Run time 100 minutes.

It speaks volumes about the state of American films when two of the most entertaining films to be released his fall are high school movies, stories about high school students and aimed at the high school intellect. First, “Nick and Nora’s Infinite Playlist,” and now this.

Super Albuquerque East High athlete Troy Bolton (Zac Efron) is in love with sweetie Vanessa Hudgens (Gabriella Montez). They are graduating. They are both in a school musical. She’s been accepted at Stanford. He’s ticketed to play basketball at the University of Arizona. They will be apart. Boo hoo.

There is a B love story, too, between two black students, Chad Danforth (Corbin Blue) and Taylor McKessie (Monique Coleman), just to make sure that this film appeals to all colors. Then there are the twins, Sharpay (Ashley Tisdale) and Ryan (Lucas Grabeel) and transfer student Tiara (Jemma McKenzie-Brown). The girls are generally up to no good (but in a fun sort of way) and Ryan is the show’s choreographer and dresses like an artiste. One thing that they all have in common is that they can sing and dance. And how!

But East High is a place out of some time warp from the 1950s where everyone is nice and friendly and nobody makes fun of the way Ryan dresses or Sharpay acts or anything else, for that matter. From what I’ve heard about today’s high schools, a school like this is a fantasy. Everything’s just hunky-dory, except for the fact that graduation is going to split up that old gang of mine.

But the people who don’t particularly care about the verisimilitude of the story are director/choreographer Danny Ortega and writer/creator Peter Barsocchini, who have a franchise, and it’s singing and dancing, and they know how to do it extremely well.

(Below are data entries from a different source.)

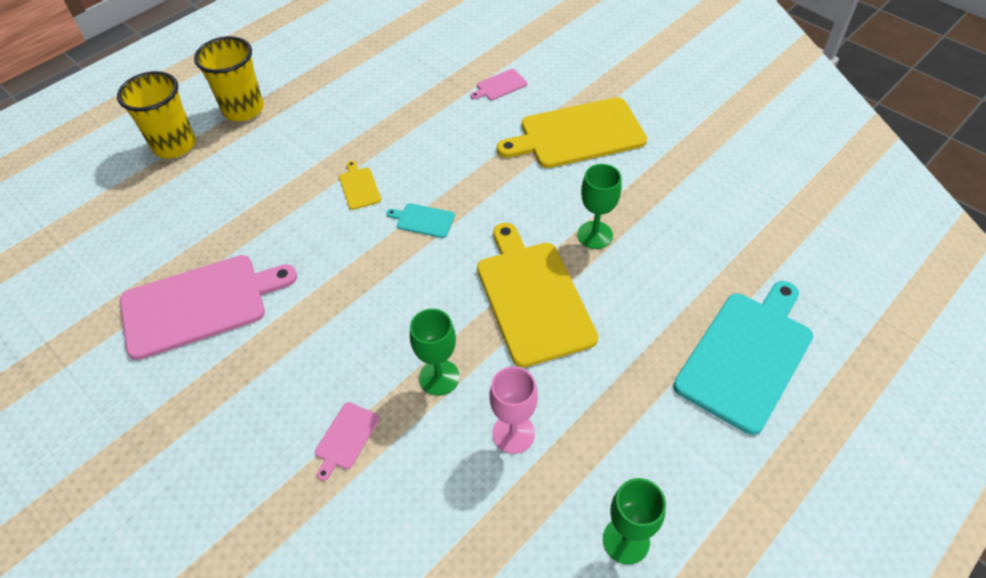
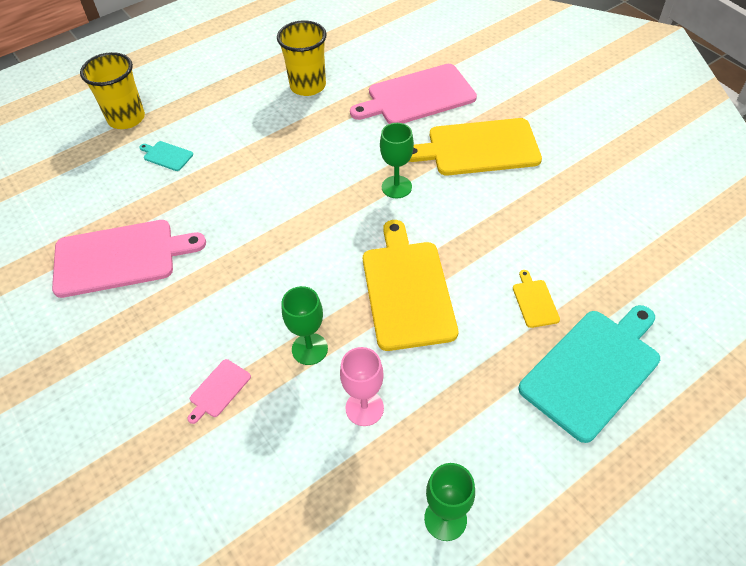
camera: 10 degrees right, 0 degrees up
(243, 109) = (190, 93): yellow cup -> yellow cup (308, 86)
(359, 187) = (275, 172): yellow cutting board -> yellow cutting board (534, 301)
(423, 220) = (324, 209): turquoise cutting board -> turquoise cutting board (167, 155)
(500, 85) = (417, 96): pink cutting board -> pink cutting board, size x2.34
(595, 235) = (475, 241): green goblet -> green goblet (396, 187)

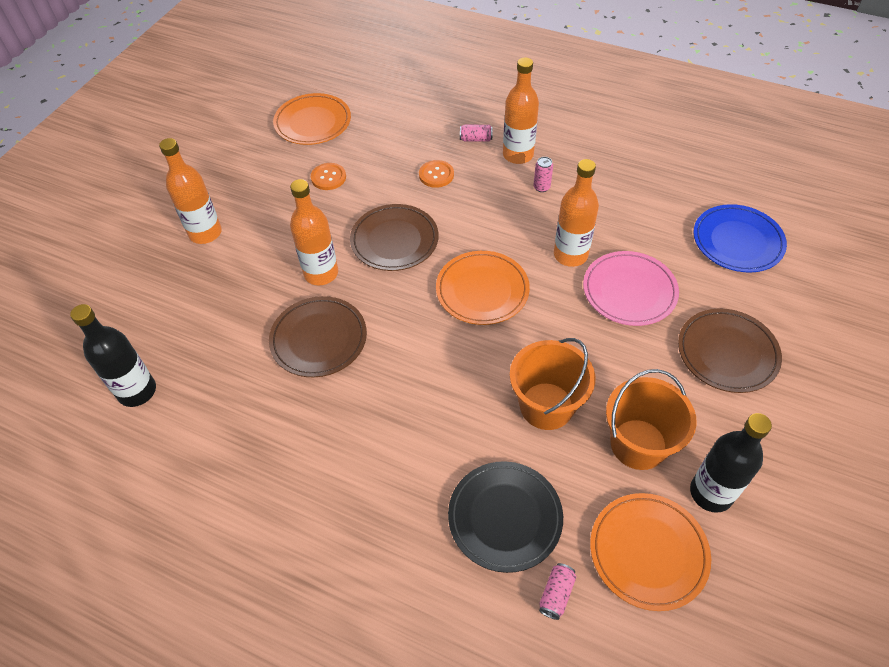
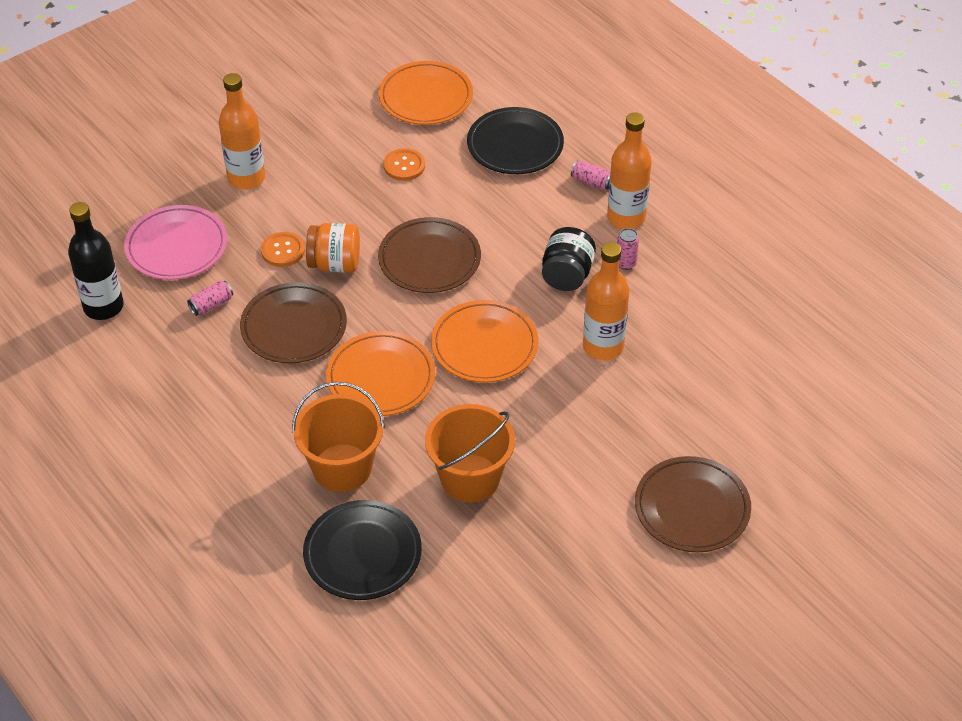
camera: 25 degrees right, 5 degrees down
(321, 273) = (335, 264): orange bottle -> orange jar
(402, 133) = (515, 145): none -> black plate
(436, 175) = (520, 206): orange button -> orange button (283, 251)
(506, 212) = (567, 275): none -> black jar
(556, 594) = (365, 632): pink can -> pink can (211, 305)
(629, 291) = (637, 408): pink plate -> pink plate (177, 247)
(638, 444) = (533, 549): orange bucket -> orange bucket (342, 468)
(648, 552) = (472, 638): orange plate -> orange plate (381, 378)
(711, 493) = (570, 619): black bottle -> none
(737, 241) = (799, 406): blue plate -> none

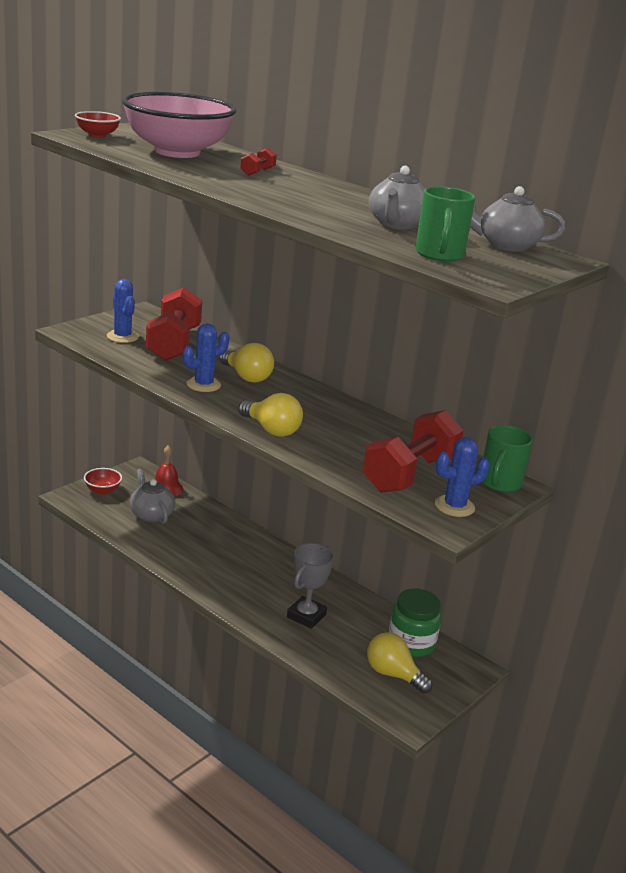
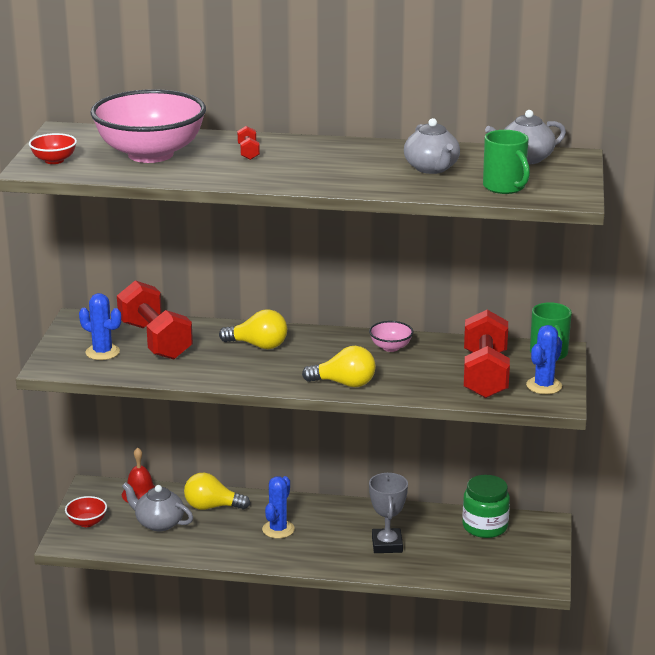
camera: 30 degrees left, 0 degrees up
(203, 385) = (237, 368): blue cactus -> blue cactus (278, 529)
(356, 420) = (390, 347): none -> pink bowl
(393, 674) = (498, 556): yellow light bulb -> yellow light bulb (212, 507)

The songs are upbeat and nice, although not Rodgers & Hammerstein, they are more entertaining than much of what passes as music today, and the choreography is happy and uplifting. There isn’t one special effect. There is no profanity, no nudity, no gratuitous sex, no bad parents, no terrible teachers, no evil people. You’re not going to this movie for the story or for any reason other than the singing and dancing. This movie is filled with them, and it is a lot of fun.